New Test for City's Gifted and Talented Program

The new aptitude test hopes to diversify the gifted and talented program, but critics are wary.

New York City's gifted and talented program will be overhauled with a new admissions test that gives more focus to abstract spatial thinking, in an effort to better diversify the program, according to the Wall Street Journal.

The new exam, the Naglieri Nonverbal Ability Test, will now count for two-thirds of a student's score, while the the Otis-Lennon School Ability Test, which has been in place, will account for 75 percent of a students overall score.

According to the Journal, city officials signed a three-year, $5.5 million contract with testing company Pearson earlier this year for the NNAT.

The new test hardly utilizes language, which some believe better captures intelligence in multilingual settings.

The exam is indicative of the city’s attempt to bridge the gap of equality in public schools – last month, the NAACP filed a civil rights complaint against the city’s admission test for it’s elite high schools, like Stuyvesant and Brooklyn Tech, alleging that they are biased against black and Latino candidates.

City Council Speaker Christine Quinn even said that the admissions process should be looked at, and that the city needs more than one test to judge true aptitude.

"I think similar principles apply in the gifted and talented process," Damon Hewitt, director of the NAACP Legal Defense and Educational Fund's education practice, told the Journal, adding that the group was considering investigating the city's gifted and talented admissions.

The gifted and talented program runs from kindergarten to third grade, and has become a highly coveted prize for parents wishing to give their kids a head start to the best city education.
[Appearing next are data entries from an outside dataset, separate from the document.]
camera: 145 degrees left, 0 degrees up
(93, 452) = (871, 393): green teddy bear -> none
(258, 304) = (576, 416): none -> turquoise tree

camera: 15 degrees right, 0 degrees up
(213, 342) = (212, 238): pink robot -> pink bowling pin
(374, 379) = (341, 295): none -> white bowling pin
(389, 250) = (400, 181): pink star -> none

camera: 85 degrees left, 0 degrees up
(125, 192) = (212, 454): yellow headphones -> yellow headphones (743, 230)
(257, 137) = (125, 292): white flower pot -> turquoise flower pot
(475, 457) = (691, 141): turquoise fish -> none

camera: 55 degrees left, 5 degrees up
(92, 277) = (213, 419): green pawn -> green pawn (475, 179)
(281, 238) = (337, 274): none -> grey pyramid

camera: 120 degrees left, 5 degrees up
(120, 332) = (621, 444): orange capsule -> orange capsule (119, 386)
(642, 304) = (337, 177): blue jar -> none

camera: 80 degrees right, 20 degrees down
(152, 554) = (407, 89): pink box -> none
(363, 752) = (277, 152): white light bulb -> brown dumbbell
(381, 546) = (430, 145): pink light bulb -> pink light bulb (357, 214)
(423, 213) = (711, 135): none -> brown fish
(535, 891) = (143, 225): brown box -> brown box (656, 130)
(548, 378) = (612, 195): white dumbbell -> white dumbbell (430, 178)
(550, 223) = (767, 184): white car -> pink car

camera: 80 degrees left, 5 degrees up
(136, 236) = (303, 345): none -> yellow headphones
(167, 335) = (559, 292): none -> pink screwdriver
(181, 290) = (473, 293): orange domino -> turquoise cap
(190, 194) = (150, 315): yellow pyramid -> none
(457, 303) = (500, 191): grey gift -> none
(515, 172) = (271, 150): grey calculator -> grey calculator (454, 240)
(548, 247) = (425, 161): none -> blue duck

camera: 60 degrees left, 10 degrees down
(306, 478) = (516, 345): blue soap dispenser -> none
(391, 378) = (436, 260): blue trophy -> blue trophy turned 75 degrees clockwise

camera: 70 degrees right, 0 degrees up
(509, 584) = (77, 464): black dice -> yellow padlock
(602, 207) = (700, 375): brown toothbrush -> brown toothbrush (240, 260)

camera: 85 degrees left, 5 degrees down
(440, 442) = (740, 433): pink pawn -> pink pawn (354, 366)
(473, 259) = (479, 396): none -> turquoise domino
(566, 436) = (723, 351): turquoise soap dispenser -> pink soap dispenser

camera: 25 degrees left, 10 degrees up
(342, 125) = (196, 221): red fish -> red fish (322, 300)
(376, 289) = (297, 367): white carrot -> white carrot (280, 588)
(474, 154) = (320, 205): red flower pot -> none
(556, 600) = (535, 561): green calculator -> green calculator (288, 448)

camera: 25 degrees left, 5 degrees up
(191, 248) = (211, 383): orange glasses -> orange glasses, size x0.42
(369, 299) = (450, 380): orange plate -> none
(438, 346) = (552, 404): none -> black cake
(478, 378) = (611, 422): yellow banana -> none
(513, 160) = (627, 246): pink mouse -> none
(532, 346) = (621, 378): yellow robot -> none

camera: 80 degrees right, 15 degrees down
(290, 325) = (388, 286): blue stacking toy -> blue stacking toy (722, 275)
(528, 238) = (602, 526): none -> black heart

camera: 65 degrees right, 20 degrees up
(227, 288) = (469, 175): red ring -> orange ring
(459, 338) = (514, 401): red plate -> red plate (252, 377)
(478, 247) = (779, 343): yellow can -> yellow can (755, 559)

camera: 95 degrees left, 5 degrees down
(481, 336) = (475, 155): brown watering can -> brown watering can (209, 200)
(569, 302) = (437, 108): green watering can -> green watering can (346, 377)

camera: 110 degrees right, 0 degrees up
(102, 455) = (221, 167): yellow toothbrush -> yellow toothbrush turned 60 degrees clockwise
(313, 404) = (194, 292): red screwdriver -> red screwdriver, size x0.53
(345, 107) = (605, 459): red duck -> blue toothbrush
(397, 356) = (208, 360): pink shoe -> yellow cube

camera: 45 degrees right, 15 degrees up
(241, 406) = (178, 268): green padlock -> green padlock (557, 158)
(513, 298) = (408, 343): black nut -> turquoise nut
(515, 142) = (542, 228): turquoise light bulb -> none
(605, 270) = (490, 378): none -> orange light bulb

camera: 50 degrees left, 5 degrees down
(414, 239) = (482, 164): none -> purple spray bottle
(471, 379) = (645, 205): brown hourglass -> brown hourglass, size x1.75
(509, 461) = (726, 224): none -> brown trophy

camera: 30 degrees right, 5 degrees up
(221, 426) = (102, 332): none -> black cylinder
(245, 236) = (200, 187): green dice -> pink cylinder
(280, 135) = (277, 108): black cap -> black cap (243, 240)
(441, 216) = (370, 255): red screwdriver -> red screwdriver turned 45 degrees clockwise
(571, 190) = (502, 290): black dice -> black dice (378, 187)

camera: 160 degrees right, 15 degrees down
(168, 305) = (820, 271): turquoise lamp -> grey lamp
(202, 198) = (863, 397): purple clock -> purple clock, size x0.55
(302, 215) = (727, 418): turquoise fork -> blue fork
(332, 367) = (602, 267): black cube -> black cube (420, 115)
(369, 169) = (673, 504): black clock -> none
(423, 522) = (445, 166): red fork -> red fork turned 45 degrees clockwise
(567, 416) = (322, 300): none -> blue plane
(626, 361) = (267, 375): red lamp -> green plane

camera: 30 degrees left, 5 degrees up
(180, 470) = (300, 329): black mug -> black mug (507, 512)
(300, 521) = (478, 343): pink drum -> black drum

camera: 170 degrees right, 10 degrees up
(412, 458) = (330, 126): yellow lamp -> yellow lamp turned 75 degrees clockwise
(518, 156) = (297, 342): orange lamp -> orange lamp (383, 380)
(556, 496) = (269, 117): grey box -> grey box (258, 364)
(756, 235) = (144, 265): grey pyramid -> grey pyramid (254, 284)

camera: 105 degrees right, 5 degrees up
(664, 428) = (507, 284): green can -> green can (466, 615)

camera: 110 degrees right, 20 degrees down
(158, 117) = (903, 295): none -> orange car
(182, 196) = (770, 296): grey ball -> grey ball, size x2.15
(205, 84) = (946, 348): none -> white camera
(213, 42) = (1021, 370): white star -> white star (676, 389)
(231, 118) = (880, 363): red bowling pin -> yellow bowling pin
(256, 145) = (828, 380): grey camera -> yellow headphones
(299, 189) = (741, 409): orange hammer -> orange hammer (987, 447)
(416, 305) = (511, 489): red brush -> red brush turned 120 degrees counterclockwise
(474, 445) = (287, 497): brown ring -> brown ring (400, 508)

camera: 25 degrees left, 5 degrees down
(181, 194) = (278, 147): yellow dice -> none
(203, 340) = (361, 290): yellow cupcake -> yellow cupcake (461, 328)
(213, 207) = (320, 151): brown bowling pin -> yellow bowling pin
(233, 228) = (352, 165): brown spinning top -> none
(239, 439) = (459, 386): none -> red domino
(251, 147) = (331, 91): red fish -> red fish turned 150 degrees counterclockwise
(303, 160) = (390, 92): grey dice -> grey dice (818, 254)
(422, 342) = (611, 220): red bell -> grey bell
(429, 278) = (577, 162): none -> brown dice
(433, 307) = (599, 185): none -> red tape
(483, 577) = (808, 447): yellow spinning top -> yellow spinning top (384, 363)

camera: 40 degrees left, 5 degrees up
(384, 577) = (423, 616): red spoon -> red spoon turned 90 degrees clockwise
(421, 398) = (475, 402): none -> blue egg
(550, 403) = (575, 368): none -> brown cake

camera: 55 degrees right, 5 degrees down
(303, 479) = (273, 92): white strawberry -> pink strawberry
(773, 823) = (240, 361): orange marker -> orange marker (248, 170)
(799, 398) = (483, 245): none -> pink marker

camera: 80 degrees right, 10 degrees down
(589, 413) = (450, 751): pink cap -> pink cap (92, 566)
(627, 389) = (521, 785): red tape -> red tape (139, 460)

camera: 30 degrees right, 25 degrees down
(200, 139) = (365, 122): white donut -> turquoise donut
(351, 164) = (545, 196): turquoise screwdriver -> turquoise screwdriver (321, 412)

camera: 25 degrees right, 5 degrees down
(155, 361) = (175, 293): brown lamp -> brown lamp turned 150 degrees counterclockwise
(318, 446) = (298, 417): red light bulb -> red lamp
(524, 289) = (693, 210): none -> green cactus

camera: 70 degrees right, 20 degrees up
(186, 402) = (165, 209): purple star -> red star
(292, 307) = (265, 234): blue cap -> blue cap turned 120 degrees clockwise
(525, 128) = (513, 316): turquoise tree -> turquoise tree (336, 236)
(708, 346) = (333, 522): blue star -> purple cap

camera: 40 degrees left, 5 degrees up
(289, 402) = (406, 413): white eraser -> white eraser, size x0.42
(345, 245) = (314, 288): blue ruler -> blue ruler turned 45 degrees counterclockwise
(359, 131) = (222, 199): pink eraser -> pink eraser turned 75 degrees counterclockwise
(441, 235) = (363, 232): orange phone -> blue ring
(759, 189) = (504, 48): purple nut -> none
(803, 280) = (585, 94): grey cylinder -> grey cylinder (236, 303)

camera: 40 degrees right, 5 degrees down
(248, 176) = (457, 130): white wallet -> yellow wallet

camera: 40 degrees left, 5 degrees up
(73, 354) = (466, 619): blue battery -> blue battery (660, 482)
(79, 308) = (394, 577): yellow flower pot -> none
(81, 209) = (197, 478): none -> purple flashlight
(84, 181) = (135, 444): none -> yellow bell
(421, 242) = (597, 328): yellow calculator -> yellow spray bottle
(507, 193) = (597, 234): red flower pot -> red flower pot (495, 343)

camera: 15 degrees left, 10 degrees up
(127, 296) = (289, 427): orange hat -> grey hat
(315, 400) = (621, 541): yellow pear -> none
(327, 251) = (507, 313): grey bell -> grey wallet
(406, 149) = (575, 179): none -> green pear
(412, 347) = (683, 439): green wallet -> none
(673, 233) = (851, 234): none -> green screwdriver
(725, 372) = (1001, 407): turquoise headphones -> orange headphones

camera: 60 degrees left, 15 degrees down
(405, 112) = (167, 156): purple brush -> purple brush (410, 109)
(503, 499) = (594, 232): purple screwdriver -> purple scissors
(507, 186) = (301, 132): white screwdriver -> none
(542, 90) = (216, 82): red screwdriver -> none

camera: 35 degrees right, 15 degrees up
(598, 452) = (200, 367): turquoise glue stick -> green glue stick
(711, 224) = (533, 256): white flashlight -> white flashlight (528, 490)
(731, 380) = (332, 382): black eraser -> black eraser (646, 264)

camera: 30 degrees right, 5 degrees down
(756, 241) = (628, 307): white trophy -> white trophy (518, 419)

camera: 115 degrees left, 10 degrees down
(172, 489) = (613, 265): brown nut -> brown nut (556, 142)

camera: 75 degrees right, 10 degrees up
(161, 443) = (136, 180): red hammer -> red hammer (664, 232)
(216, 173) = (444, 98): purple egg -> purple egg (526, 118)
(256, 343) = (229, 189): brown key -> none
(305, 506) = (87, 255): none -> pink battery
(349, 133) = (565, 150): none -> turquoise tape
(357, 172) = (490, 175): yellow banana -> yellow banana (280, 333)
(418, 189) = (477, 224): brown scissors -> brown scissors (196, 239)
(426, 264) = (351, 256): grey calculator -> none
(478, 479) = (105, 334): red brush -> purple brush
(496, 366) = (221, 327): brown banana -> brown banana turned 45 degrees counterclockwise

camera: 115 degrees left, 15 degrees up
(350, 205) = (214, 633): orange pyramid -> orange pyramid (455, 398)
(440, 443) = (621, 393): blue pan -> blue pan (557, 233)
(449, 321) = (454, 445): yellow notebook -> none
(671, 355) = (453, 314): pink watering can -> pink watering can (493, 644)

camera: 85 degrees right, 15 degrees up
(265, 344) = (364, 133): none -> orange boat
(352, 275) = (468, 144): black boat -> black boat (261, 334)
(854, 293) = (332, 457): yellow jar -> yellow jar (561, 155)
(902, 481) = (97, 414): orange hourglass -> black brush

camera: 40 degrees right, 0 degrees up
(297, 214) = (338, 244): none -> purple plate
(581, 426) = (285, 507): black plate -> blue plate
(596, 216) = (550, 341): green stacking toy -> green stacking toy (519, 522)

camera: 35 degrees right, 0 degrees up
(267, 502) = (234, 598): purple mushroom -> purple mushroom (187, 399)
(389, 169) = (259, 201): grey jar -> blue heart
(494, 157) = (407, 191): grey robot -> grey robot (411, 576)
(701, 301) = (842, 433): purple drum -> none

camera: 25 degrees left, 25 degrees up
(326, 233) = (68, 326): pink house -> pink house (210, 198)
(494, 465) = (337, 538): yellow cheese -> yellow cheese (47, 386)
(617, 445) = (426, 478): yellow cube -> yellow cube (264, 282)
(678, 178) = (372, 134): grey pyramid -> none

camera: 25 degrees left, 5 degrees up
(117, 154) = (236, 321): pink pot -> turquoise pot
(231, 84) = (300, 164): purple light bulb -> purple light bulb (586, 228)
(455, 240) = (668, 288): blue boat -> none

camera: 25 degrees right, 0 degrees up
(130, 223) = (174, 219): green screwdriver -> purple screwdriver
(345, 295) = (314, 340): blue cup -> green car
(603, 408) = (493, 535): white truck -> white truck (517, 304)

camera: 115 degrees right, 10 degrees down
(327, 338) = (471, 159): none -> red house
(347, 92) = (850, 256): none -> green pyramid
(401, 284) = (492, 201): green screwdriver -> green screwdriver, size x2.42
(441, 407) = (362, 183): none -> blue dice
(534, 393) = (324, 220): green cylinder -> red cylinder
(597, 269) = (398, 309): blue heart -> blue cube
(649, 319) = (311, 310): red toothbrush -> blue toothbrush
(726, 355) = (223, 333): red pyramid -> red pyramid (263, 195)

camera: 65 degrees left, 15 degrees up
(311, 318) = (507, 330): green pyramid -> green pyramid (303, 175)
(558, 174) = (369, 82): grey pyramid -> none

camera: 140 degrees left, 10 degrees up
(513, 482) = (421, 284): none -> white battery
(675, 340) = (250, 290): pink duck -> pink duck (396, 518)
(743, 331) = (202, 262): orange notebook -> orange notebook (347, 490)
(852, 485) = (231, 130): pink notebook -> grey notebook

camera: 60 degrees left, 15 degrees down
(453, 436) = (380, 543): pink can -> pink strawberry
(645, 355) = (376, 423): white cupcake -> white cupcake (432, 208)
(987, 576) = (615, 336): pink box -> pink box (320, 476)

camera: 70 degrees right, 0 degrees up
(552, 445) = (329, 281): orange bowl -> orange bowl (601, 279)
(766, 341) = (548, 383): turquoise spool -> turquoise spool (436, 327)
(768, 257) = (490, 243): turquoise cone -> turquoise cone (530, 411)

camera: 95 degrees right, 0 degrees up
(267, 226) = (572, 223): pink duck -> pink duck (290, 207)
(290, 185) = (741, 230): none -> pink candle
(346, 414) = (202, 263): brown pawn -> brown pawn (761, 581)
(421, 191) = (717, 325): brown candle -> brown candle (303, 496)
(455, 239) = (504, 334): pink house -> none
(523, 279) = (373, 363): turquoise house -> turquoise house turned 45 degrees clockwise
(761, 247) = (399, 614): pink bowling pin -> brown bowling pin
According to the Journal, last year, nearly 5,000 children qualified for a spot in a gifted kindergarten program by scoring in the 90th percentile or above, and more than half scored in the 97th percentile or higher, though the top schools only had about 400 kindergarten seats available.

Carol Carman, associate professor in the School of Education at the University of Houston-Clear Lake, has studied the NNAT and is not so sure that its claim by Pearson as a "culturally neutral evaluation” is entirely true, though.

According to the Journal, in 2009, Carman studied 2,000 children in Texas who took an early version of the NNAT and found that non-Asian minority students scored six IQ points lower, and poor children scored eight points lower. Those who fell into both categories scored nearly 14 points lower on the test.

"You have to believe that what they're doing is a failure or you have to believe that African-American and Latino kids are less gifted," James Borland, a professor at Teachers College at Columbia University – and critic of the test –  told the paper. "One of those has to be true."